Nosebleed Medical Treatment
- A minor nosebleed that has stopped may require no treatment at all. Frequently, the body will form a clot at the site of the bleeding that stops any further bleeding.
- If the source of the bleeding is from a blood vessel that is easily seen, a health care practitioner may cauterize it (seal the blood vessel) with a chemical called silver nitrate after applying a local topical anesthetic inside the nose. Chemical cauterization is most effective when the visible bleeding originates from the very front part of the nose.
- In more complicated cases, a nasal packing may be required to stop the bleeding. Nasal packings apply direct pressure inside the nostril to promote clotting and stop the bleeding. Many different types of nasal packings are available, including petroleum (Vaseline) gauze, balloon nasal packs, and synthetic sponge packs that expand when moistened. The decision as to which one to use is made by the health care practitioner.
- Most people who receive an anterior nasal packing go home with it in place. Because these packings block the drainage pathways of the sinuses, antibiotics may be started to prevent a sinus infection. The packing is usually left in place for 48 to 72 hours.

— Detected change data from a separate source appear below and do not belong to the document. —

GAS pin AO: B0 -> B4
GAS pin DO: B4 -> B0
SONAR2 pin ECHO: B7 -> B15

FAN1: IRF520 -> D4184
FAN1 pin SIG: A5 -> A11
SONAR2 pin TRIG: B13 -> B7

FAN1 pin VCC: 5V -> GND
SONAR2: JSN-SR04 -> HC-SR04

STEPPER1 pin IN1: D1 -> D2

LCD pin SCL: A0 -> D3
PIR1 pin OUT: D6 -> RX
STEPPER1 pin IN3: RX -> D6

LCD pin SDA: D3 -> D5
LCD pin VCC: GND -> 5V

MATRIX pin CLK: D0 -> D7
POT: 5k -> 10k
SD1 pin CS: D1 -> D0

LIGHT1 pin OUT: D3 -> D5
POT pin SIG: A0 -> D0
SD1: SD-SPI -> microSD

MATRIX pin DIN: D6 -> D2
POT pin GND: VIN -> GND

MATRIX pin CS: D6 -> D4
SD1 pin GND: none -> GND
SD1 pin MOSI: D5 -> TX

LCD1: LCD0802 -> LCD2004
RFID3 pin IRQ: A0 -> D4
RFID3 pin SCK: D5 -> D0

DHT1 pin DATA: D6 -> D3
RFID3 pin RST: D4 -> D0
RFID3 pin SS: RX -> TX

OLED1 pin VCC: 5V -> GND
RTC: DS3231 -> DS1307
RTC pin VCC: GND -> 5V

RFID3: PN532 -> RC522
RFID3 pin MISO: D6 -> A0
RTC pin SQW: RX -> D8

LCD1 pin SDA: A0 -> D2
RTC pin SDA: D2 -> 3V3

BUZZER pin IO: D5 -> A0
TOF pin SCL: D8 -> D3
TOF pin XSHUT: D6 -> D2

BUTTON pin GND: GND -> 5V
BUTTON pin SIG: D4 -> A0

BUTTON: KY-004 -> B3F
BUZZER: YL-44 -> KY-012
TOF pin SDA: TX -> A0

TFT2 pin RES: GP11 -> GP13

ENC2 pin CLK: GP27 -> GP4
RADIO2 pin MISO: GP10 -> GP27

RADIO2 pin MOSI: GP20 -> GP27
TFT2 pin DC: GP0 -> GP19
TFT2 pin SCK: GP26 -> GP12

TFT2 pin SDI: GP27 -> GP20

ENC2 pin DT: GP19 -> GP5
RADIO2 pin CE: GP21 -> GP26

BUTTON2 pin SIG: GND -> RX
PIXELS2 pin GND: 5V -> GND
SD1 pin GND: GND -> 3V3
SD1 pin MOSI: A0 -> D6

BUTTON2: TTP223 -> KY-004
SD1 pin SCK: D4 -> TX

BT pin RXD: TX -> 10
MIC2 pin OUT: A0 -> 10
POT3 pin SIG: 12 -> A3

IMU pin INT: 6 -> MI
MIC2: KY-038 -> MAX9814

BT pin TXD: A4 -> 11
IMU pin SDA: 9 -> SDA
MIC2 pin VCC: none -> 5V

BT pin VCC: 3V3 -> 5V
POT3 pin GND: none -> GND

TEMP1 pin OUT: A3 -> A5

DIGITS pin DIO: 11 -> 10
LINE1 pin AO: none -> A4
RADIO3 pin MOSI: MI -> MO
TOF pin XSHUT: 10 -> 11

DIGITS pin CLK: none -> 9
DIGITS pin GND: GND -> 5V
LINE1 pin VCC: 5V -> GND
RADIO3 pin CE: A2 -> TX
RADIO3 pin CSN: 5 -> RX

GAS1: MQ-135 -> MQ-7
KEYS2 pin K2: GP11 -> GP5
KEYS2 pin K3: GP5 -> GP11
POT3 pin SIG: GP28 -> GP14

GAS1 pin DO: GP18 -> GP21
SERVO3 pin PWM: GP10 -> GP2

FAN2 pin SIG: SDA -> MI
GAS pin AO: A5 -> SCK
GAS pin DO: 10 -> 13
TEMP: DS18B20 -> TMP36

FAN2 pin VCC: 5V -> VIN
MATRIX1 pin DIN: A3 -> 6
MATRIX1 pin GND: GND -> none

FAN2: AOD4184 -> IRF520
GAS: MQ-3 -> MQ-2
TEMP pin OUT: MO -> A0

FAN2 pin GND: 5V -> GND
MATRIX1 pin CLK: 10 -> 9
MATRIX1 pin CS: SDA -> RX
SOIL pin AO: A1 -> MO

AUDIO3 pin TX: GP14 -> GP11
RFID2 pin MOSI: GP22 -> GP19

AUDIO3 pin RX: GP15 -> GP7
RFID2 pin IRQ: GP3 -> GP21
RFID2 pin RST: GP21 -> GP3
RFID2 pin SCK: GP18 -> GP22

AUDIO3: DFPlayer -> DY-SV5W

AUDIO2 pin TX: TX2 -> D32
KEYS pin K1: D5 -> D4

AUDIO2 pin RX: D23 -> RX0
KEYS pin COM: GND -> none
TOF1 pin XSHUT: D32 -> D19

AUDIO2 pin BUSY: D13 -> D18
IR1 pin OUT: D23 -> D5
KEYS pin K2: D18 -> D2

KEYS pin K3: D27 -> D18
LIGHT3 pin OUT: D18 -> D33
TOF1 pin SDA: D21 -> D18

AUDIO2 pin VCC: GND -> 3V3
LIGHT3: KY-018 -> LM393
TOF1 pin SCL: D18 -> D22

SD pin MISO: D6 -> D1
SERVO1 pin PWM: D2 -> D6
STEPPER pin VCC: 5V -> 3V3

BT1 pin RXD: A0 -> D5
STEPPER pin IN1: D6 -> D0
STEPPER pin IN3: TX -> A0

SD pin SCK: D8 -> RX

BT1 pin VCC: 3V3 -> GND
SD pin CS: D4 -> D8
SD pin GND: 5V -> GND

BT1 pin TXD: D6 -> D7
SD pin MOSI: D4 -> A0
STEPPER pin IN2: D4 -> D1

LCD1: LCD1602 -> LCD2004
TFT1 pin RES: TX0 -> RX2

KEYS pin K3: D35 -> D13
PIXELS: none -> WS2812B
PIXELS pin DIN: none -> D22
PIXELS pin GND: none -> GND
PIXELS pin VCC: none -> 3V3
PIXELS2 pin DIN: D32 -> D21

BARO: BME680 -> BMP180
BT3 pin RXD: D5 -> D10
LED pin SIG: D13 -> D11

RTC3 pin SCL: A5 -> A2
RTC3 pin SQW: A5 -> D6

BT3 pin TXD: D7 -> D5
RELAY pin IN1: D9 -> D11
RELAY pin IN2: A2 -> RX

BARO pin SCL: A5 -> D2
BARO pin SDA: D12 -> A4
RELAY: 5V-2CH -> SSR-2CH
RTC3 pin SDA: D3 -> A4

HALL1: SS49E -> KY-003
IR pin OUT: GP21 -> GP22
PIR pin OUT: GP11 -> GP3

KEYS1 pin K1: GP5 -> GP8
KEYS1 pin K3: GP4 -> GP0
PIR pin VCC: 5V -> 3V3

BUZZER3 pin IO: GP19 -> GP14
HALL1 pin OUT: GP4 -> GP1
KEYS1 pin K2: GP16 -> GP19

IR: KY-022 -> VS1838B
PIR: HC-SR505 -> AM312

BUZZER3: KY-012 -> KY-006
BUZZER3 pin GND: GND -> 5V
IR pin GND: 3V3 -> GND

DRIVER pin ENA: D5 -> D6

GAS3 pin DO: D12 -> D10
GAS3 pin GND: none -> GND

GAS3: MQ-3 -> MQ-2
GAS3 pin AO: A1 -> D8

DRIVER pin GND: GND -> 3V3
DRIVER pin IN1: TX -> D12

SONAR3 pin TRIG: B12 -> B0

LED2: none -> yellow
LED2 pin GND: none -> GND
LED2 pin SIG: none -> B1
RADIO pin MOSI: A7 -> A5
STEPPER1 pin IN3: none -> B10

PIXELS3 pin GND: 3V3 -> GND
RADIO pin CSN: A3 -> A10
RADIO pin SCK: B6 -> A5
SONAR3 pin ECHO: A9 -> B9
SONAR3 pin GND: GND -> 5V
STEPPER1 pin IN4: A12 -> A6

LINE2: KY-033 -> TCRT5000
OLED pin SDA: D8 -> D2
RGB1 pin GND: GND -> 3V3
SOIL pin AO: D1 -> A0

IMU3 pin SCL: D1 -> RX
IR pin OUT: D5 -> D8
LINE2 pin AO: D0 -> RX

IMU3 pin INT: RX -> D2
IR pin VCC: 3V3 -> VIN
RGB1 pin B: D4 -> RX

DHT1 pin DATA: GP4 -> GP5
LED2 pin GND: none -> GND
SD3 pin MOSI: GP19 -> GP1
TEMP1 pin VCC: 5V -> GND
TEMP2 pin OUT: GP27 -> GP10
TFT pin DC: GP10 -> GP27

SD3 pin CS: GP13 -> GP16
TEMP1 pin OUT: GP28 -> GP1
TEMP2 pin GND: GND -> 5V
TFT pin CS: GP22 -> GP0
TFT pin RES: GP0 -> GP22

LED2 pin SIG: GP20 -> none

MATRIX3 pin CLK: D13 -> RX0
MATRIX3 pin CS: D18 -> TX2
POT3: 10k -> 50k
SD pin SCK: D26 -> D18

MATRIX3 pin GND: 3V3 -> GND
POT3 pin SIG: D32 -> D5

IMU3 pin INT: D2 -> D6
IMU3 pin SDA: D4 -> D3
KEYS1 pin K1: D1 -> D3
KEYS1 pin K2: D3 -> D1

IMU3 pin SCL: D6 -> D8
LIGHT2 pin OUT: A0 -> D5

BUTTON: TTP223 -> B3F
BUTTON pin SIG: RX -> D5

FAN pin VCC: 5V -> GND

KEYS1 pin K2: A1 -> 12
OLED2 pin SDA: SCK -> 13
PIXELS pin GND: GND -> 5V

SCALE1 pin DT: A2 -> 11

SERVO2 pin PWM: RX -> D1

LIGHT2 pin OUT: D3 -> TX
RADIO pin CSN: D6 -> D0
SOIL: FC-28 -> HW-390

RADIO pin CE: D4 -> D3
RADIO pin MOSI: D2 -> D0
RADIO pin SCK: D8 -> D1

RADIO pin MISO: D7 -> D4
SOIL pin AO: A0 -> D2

- A posterior nosebleed that does not stop bleeding on its own requires admission to the hospital, as these types of nosebleeds can be very serious. In order to control the bleeding, a posterior nasal packing will be inserted by your health care practitioner.
While different types of packings are available, a balloon nasal pack is most commonly used.
- Unlike anterior nasal packings, posterior nasal packings are much more uncomfortable and frequently require sedatives and pain medications. Furthermore, potential complications such as infection and blockage of the breathing passages may be encountered with posterior nasal packings. Consequently, admission to the hospital, close monitoring and consultation with an otolaryngologist are required.
- Posterior packings are usually left in place for 48 to 72 hours. If this does not control the bleeding, arterial embolization or certain surgical procedures may be required.